Il ne se passe pas grand chose, dans ce roman policier, puisque le personnage central -Emmanuel Granger, jeune normalien promis à un bel avenir, dont la vie semblait d’un gris sans faille et qui a pourtant été assassiné à vingt-quatre ans dans la chambre de service située au-dessus de l'appartement cossu de ses parents- est froid depuis longtemps quand commence l'histoire. Par ailleurs, le jeu du chat et de la souris mené entre un commissaire de police et de mauvais garçons du "milieu", ne produira, sauf au mot "fin", aucun autre cadavre, alors qu'il est habituel dans ce genre littéraire, d’en trouver un toutes les quinze pages ! Qu’est-ce qui en fait donc l'intérêt ? Qu’est-ce qui “prend” le lecteur au point que d'un bout à l’autre, il est tenu en haleine ?

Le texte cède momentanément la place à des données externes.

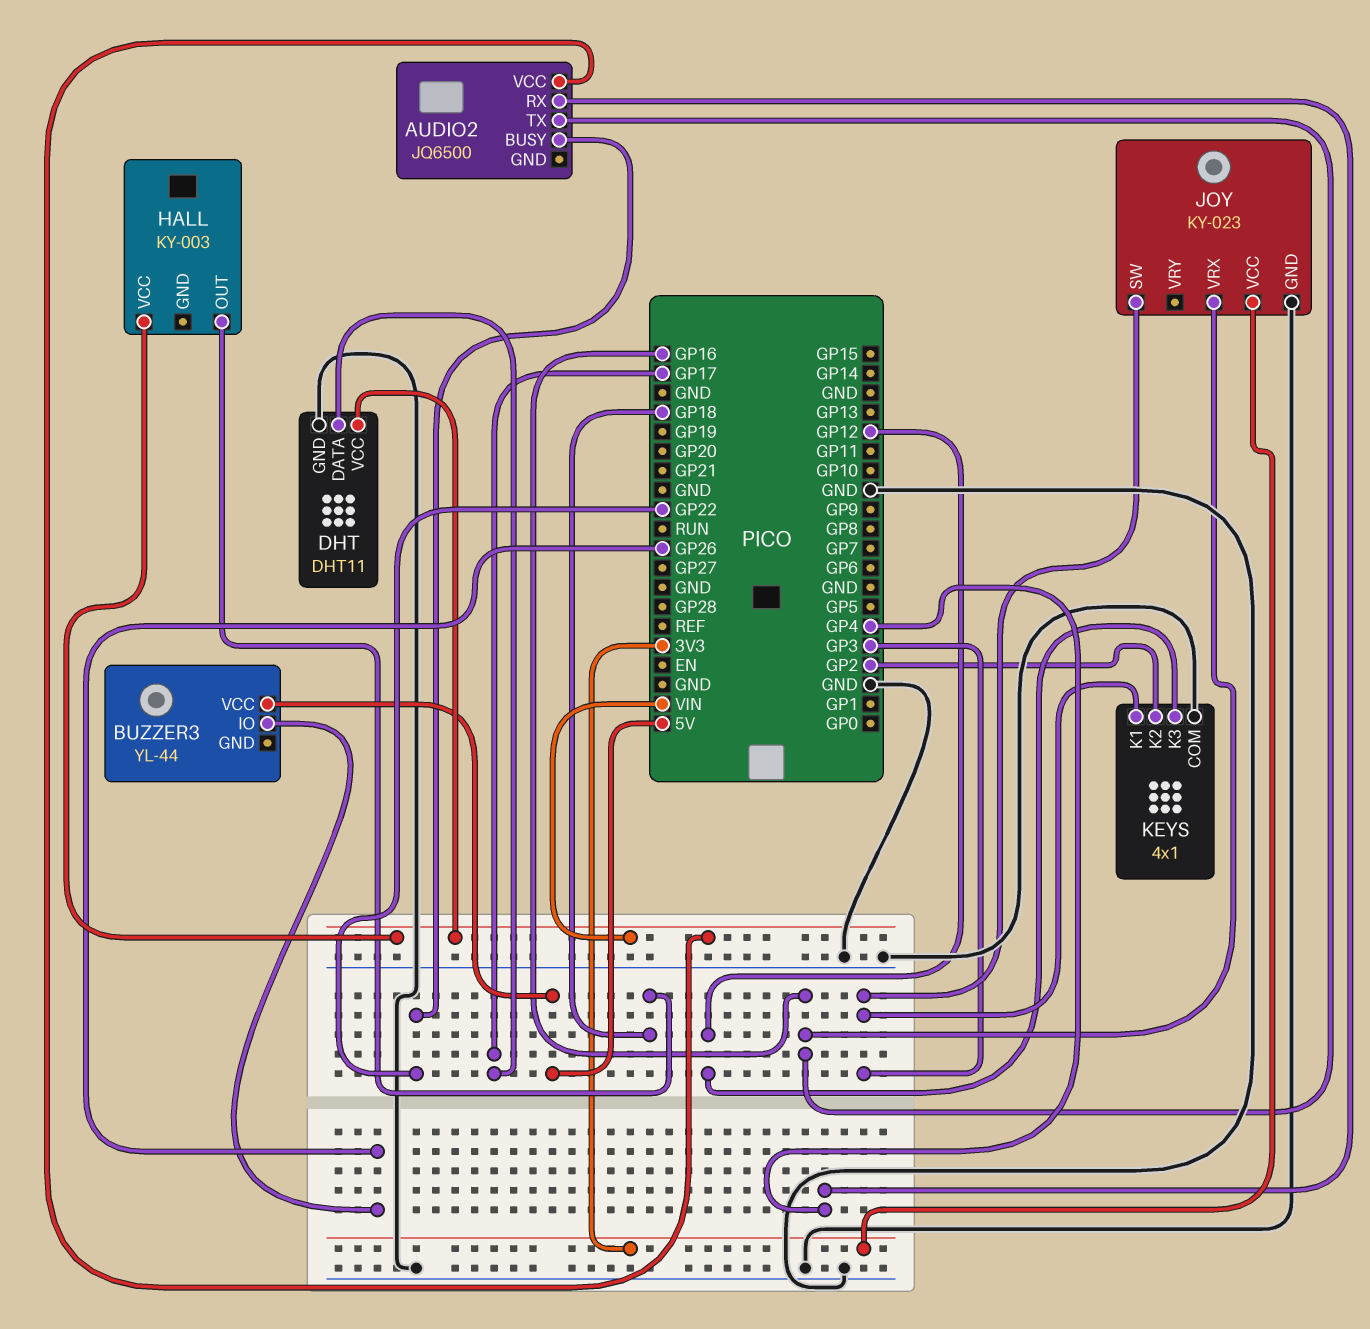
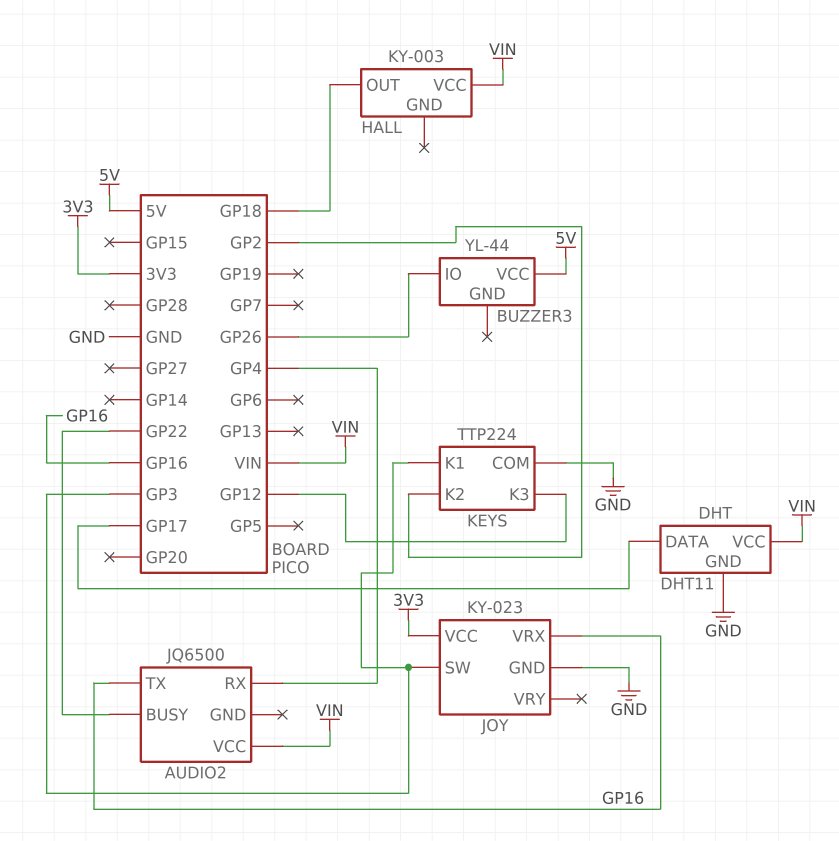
KEYS: 4x1 -> TTP224

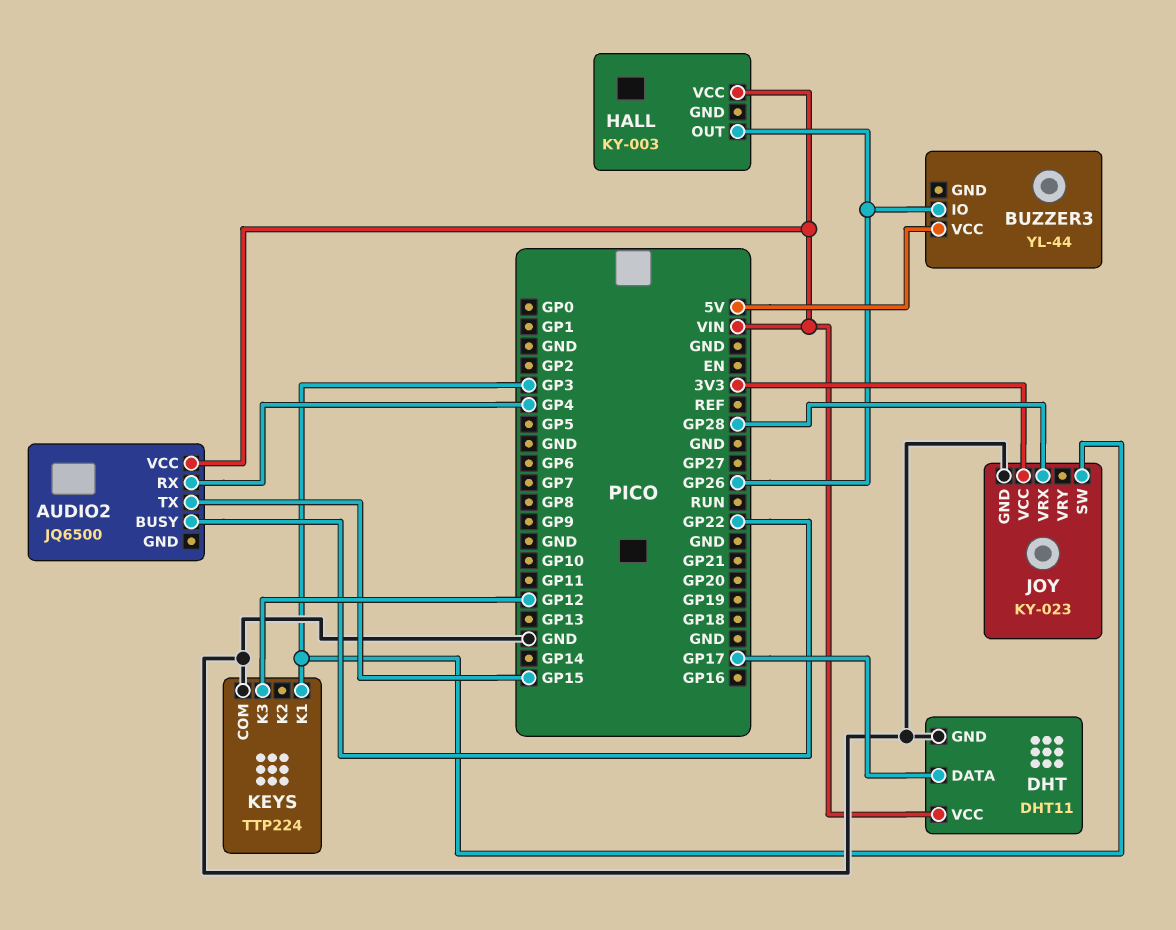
AUDIO2 pin TX: GP16 -> GP15
HALL pin OUT: GP18 -> GP26
JOY pin VRX: GP16 -> GP28
KEYS pin K2: GP2 -> none

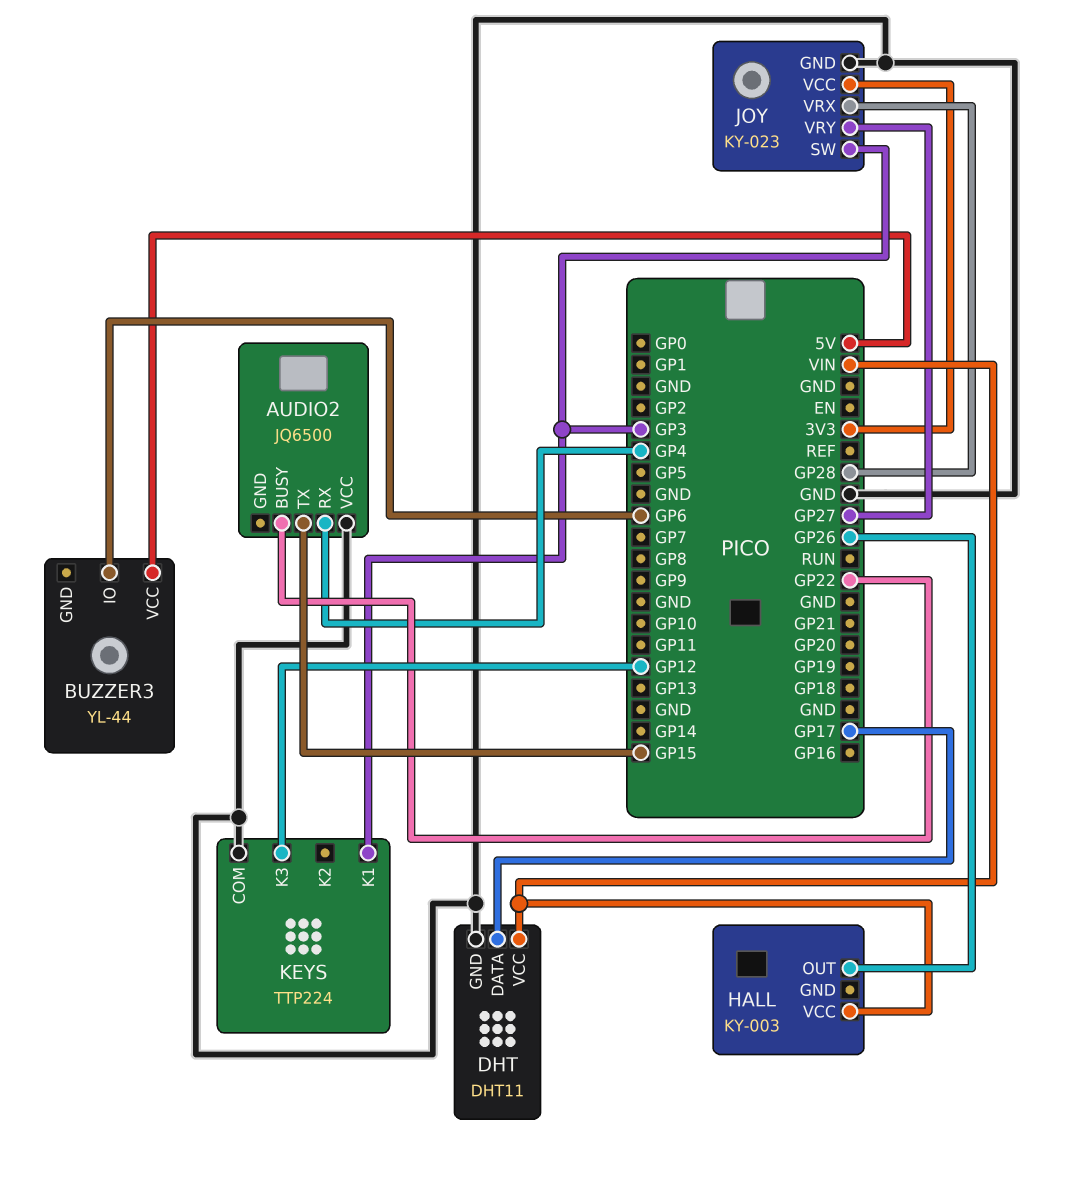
AUDIO2 pin VCC: VIN -> GND
BUZZER3 pin IO: GP26 -> GP6
JOY pin VRY: none -> GP27

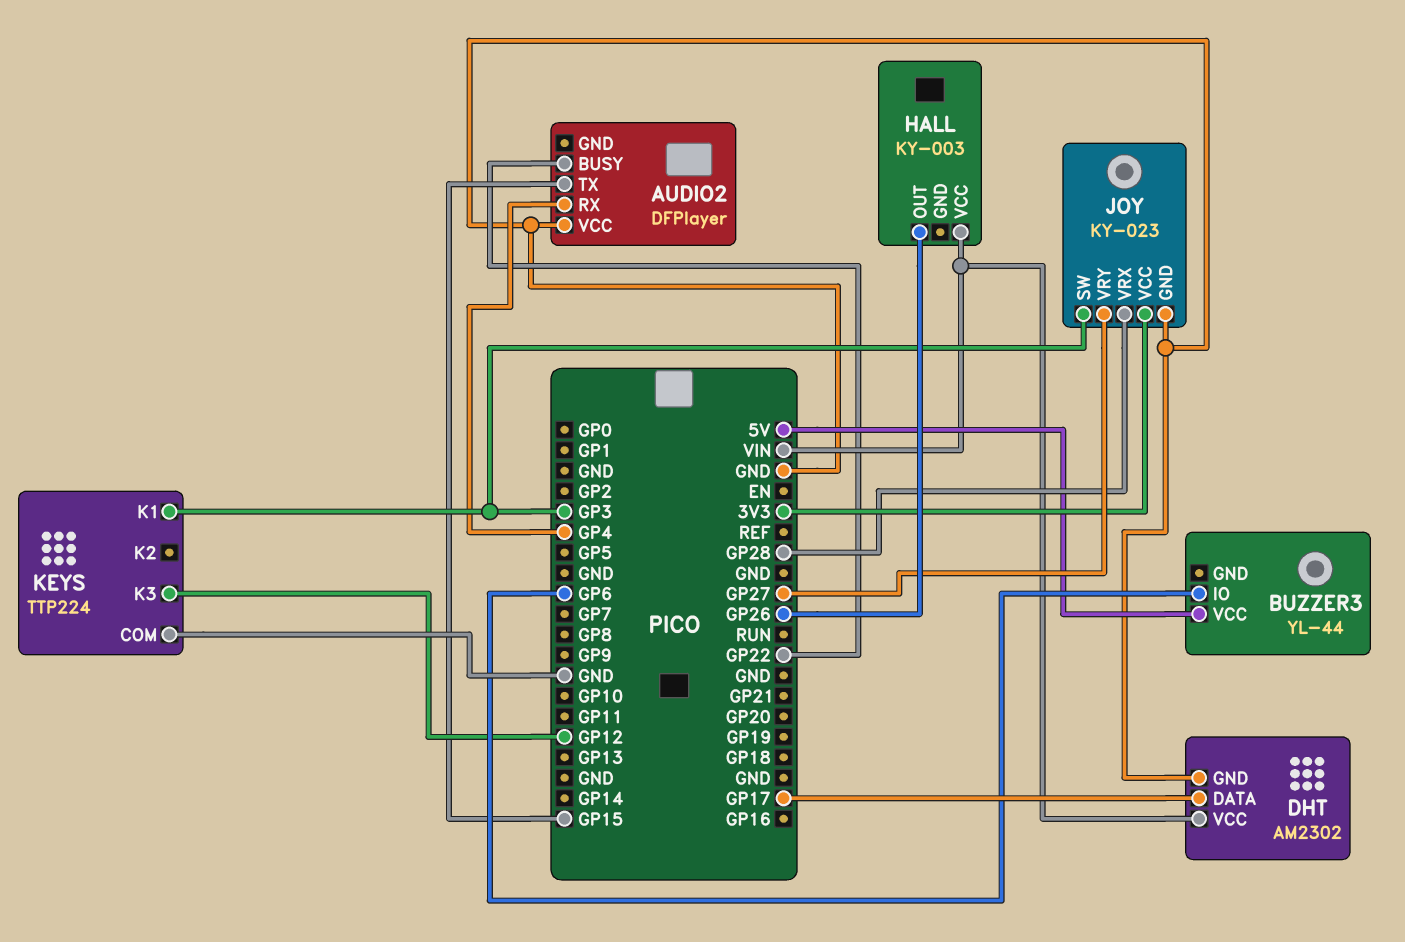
AUDIO2: JQ6500 -> DFPlayer
DHT: DHT11 -> AM2302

          C’est tout simplement, dans cette étude de mœurs sur fond de crime non élucidé, le côté tellement humain des acteurs du drame : Le commissaire Foulquier, d’abord, surnommé "Monseigneur" par ses collaborateurs à cause de son attitude pleine "d'onction ecclésiastique", de son "visage fessier" surmontant une obésité pateline ! Matois, sentencieux et protecteur, il est fin psychologue sous ses dehors débonnaires. Le plus souvent de bonne foi, il mène le jeu avec "un sens aigu du cynisme" ; mais il sait admettre sa défaite, s’il est dépassé par la ruse de ses adversaires. Hypocrite si nécessaire, il est ambigu toujours. N’avouant sa sentimentalité et son humour que devant son petit bout de femme, son antithèse physique ; qui plus est, mangeuse de flics et de curés, avec qui il forme un couple parfait !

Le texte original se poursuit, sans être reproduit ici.